We talked with members of Joey's cardiology team today to find out more about where we're going from here. We're still trying to internalize everything they told us, but here are the important parts.
The good news is that Joey's continuing to do well as we wait for the duct between his pulmonary artery and his aorta to close. In fact, he's so strong that they apparently needed 3 people to hold him down yesterday for his echocardiogram!
The bad news is that his Ebstein's Anomaly is so severe that his right ventricle is essentially useless. There's nothing they can do to fix it, so instead they're going to have to essentially bypass the right side of his heart, leaving him with what they call a single-ventricle system.

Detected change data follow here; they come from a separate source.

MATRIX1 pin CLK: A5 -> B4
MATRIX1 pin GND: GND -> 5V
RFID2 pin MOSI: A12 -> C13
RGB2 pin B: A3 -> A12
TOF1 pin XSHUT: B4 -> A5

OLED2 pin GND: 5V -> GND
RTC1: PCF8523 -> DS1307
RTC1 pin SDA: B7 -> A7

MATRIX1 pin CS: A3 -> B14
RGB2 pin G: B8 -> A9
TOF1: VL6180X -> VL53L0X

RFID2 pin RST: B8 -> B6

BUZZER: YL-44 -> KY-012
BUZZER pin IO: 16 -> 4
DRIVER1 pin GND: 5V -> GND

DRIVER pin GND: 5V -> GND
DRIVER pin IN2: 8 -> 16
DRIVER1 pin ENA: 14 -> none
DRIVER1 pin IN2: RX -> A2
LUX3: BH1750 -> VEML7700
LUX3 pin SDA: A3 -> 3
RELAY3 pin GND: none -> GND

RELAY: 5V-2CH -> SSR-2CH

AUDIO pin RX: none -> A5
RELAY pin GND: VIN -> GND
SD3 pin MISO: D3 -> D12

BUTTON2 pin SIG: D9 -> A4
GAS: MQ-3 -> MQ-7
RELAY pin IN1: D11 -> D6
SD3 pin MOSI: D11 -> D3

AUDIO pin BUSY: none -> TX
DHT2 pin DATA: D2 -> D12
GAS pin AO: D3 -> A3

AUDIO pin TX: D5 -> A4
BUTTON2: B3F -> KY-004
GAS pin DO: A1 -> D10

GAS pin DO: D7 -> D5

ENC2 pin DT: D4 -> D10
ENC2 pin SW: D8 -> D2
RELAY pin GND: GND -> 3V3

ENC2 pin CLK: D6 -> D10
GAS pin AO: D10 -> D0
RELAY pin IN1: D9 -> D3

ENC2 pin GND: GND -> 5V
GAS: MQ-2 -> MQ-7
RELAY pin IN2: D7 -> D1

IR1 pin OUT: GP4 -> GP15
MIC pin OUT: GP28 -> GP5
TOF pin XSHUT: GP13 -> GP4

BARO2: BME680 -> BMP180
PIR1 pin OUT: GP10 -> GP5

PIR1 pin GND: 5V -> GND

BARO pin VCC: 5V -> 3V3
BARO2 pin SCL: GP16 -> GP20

This will be done via a series of 3 surgeries. The first surgery will happen as soon as they've confirmed whether or not there's a blockage in his aorta (which, if present, would be corrected during this surgery). This will involve increasing the size of the hole between his two atriums, sealing the bad valve between the right atrium and right ventricle, and adding a band on his pulmonary artery to decrease the blood flow to the lungs.
The second surgery will happen when he's 3-6 months old. This will involve detaching the superior vena cava (the main vein that sends blood from the head to the heart) from the right atrium and connecting it directly to the pulmonary artery, this bypassing the right side of the heart.
The third surgery will happen when he's reached 30 lbs, which could be somewhere from 3 to 5 years old. This will involve doing essentially the same thing as the previous surgery, but this time for the inferior vena cava (the main vein that sends blood from the lower half of the body to the heart).
The real kicker is that even after all of that, he still has a 50% chance of needing a heart transplant sometime later in life.+Rachel Zara Roth
and I are still reeling from all of this, but we greatly appreciate everyone's support.